Of course, and I fully agree that people will prefer some rooms to others when listening to the same set of loudspeakers in each. But in my mind this is a separate question compared to whether relative loudspeaker preference evaluations are impacted by the room being used, all else being the same.So, what is the contribution of "the room"? It is the reflections - their arrival times, arrival directions, net power contribution, spectral content, and decay characteristics. Obvously THOSE THINGS (or at least SOME of them) matter enormously as far as preference goes, because when the four different rooms were included in the evaluations, THE ROOM, not THE SPEAKER, is what dominated preference. Or to put a finer point on it, it was the LOUDSPEAKER/ROOM INTERACTION which dominated preference when the room was one of the variables.
That indeed sounds like a worthy design objective! Unless I'm mistaken similar motivation was behind at least some of the NRC and Harman research.So here is my take-away from that study, peering through my "looking for clues" lens: I see a theoretical "window of opportunity" IF we can figure out a way to get a loudspeaker to interact with whatever room it's in MORE LIKE the interaction which takes place in a really "good" room. In other words if we can transplant some of the most desirable loudspeaker/room interaction characteristics into an ordinary room, we probably will have made a worthwhile improvement.
On a related note - I believe I remember reading that they also use(d) the same room for stereo blind evaluations (in which the side walls would be much closer to each loudspeaker), with similar results to the mono evaluations.Now let's return to the Harman Shuffler room: Presumably this is a VERY GOOD room, and presumably that LONG time delay before the sidewall reflections arrive tends towards REVEALING a speaker's qualities (otherwise they would have shuffled the speakers up against a side wall). Looking again through my little lens, I'm getting a clearer picture of what the aforementioned "window of opportunity" might look like: It might look like a speaker whose radiation pattern minimizes early sidewall reflections when used in stereo in a "normal" listening room!

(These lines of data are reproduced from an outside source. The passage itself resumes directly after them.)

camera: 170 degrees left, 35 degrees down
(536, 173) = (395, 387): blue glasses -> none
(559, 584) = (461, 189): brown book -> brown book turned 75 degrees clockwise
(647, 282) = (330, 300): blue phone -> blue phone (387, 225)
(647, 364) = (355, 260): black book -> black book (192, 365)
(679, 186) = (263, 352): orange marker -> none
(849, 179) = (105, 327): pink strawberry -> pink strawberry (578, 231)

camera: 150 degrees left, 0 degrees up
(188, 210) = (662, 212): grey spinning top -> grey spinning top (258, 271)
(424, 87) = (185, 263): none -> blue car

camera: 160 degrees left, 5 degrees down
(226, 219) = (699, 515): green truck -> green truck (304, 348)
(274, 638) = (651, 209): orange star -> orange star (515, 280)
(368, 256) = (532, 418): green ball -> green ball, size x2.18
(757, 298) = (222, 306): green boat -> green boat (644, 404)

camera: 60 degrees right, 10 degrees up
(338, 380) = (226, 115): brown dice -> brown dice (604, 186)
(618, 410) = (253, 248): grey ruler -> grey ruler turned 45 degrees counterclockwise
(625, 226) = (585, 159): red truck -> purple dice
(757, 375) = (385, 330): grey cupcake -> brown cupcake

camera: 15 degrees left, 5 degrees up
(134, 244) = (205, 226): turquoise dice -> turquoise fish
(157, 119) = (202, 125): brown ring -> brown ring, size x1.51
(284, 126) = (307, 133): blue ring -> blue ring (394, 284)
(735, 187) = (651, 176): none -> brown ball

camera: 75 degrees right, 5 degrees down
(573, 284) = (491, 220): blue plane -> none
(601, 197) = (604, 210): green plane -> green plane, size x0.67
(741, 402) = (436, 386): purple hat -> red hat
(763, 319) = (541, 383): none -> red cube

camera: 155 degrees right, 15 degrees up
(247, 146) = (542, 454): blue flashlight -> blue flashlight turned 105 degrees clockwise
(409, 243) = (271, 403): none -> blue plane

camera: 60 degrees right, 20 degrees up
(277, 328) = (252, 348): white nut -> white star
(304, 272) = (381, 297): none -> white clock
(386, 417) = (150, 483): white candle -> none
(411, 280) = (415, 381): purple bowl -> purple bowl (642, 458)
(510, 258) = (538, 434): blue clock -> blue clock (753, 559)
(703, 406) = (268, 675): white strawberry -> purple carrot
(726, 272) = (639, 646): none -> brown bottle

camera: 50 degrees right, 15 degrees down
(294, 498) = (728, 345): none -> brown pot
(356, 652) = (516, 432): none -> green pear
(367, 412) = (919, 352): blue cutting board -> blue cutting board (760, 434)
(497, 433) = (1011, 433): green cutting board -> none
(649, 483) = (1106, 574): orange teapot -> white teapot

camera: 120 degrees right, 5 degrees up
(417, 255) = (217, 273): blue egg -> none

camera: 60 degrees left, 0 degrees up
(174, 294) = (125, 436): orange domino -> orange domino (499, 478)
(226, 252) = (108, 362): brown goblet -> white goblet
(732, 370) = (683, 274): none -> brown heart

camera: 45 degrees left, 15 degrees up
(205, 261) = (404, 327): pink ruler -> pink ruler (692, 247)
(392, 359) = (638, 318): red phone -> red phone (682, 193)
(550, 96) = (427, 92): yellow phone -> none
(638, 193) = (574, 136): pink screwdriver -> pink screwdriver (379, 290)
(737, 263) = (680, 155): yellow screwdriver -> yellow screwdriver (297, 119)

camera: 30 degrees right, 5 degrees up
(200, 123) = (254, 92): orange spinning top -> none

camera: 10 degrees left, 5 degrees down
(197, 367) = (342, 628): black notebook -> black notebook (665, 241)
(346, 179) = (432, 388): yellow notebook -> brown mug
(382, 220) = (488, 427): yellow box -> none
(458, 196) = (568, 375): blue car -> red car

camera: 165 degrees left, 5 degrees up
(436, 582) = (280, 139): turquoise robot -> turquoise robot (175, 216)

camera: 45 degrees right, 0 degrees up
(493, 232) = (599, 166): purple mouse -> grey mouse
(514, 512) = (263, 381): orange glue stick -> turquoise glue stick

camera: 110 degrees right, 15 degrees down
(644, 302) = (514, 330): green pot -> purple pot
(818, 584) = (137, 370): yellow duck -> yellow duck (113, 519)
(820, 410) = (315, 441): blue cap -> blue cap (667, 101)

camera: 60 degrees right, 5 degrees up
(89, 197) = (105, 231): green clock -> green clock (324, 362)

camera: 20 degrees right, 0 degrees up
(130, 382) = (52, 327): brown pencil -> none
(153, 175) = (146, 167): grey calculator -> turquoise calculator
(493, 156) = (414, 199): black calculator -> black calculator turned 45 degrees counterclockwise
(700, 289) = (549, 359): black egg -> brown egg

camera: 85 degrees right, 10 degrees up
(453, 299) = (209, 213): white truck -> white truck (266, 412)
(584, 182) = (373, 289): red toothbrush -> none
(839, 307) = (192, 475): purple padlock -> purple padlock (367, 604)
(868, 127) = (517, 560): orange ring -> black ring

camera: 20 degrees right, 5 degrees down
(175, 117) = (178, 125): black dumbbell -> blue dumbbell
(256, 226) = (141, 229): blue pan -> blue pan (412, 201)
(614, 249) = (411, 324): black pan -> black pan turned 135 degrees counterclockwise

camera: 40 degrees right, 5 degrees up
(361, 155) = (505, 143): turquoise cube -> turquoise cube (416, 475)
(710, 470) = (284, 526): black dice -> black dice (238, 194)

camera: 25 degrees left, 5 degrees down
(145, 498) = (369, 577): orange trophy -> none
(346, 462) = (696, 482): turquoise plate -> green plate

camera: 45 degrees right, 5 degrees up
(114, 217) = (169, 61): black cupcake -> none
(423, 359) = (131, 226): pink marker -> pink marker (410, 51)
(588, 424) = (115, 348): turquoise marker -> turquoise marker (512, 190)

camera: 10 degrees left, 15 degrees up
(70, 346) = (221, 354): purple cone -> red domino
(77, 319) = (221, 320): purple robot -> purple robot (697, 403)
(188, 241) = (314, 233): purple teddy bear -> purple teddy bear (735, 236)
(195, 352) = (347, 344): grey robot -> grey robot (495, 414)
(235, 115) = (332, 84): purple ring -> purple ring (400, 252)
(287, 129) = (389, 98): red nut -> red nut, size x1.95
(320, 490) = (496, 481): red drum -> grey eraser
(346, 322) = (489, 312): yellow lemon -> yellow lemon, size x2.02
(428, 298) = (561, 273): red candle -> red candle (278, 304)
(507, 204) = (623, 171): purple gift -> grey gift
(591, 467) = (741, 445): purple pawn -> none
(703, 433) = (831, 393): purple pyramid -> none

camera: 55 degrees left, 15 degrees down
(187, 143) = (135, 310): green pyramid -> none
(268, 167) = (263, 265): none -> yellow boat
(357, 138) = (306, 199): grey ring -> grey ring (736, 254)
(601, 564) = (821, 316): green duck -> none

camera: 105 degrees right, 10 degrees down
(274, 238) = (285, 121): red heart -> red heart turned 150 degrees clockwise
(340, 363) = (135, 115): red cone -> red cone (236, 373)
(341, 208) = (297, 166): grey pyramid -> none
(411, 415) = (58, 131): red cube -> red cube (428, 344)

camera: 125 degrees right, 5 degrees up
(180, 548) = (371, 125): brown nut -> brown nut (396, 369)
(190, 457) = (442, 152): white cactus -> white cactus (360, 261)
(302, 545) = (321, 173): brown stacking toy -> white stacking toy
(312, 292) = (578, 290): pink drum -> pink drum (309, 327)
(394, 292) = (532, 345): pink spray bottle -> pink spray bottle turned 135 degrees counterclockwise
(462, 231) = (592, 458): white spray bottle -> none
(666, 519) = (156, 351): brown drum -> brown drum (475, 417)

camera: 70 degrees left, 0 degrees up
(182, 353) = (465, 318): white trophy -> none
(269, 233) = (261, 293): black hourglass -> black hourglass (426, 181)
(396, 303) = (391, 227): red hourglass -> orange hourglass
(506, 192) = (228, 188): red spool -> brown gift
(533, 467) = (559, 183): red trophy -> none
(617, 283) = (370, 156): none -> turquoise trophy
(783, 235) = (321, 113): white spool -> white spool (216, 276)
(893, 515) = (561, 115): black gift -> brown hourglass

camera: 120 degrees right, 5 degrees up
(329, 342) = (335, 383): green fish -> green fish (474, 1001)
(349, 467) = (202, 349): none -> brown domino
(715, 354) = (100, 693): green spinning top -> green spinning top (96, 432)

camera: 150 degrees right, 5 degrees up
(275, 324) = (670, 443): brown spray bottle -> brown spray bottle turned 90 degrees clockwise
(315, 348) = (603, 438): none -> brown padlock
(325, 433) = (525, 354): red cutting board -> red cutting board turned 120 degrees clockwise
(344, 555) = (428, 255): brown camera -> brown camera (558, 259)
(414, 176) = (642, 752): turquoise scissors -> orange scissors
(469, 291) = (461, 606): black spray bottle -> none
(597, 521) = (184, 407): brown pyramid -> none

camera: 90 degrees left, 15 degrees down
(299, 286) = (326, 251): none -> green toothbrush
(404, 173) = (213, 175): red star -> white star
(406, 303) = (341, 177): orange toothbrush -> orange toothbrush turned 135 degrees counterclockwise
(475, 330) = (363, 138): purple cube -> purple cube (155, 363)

But if I were to design such a speaker and sneak it into the Harman Shuffler room, I would not expect it to score well. It would have been deliberately optimized for a very different acoustic environment, and its loudspeaker/room interaction targets would probably NOT be compatible with its placement in the Shuffler room.
However I do see your intention - though I have to admit that personally I probably wouldn't make the same inference.